PathAI has introduced the AIM-IHC Breast Panel, an advanced set of AI-assisted algorithms designed to quantify critical breast cancer biomarkers including HER2, ER, PR, and Ki-67 with unprecedented accuracy and consistency. This tool, now available on PathAI's AISight® Image Management System, addresses the pressing need for standardized, reliable quantification methods to support pathologists in their critical work by providing accurate, consistent scoring directly from routine immunohistochemistry images.
The AIM-IHC Breast Panel performs automated tissue segmentation and detection of on-slide controls, differentiating between areas of invasive and non-invasive cancer while providing overlays to support algorithmic scoring. This breast cancer-centric approach enhances pathologist workflow by allowing better differentiation of regions of interest and improving the accuracy of invasive cancer segmentation. The technology represents a significant step forward in addressing challenges associated with breast cancer biomarker quantification, particularly for traditionally time-consuming processes like Ki-67 scoring where pathologists previously spent significant time manually counting cells or relying on imprecise approximations.
Andrew Beck, CEO of PathAI, emphasized the company's commitment to advancing precision pathology, stating that they are empowering pathologists with tools to make more accurate, consistent, and efficient assessments. The panel's automated features include classification of invasive cancer and generation of percentage-based results for positive cancer cells, providing pathologists with the clarity needed to produce more accurate scoring. This technology is part of PathAI's expanding suite of AI-powered solutions on the AISight® IMS, which serves as a central hub for managing pathology images and enables seamless integration of various AI-driven tools for pathology labs.
The implications of this technology extend beyond individual pathology labs, with the potential to enhance the overall quality of breast cancer diagnostics and research by improving accuracy and consistency of biomarker quantification.

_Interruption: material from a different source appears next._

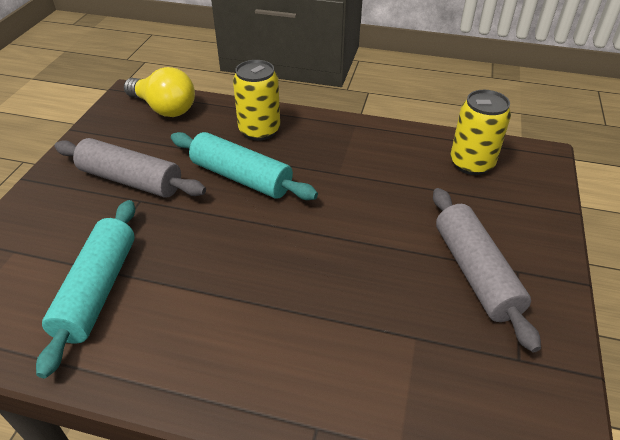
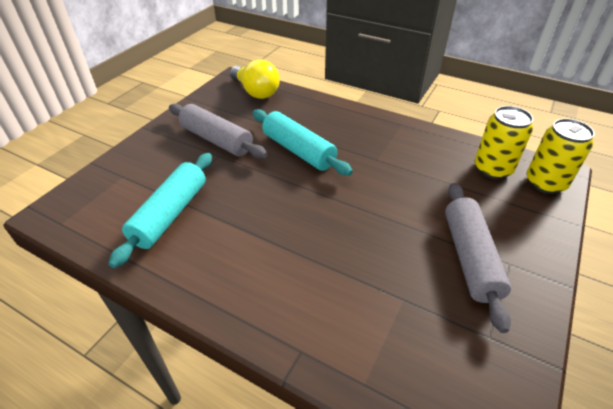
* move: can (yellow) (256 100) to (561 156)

This could lead to more precise treatment decisions and better patient outcomes. While currently intended for research use only in the United States, the AISight Dx system has received CE-IVD marking in Europe, the UK, and Switzerland, indicating compliance with European regulations for in vitro diagnostic medical devices. As PathAI continues to expand its AIM-IHC Breast Panel and other AI-powered solutions, these advancements promise to streamline workflows, accelerate decision-making, and reduce time spent on manual tasks, allowing pathologists to focus more on complex cases and interpretations requiring human expertise.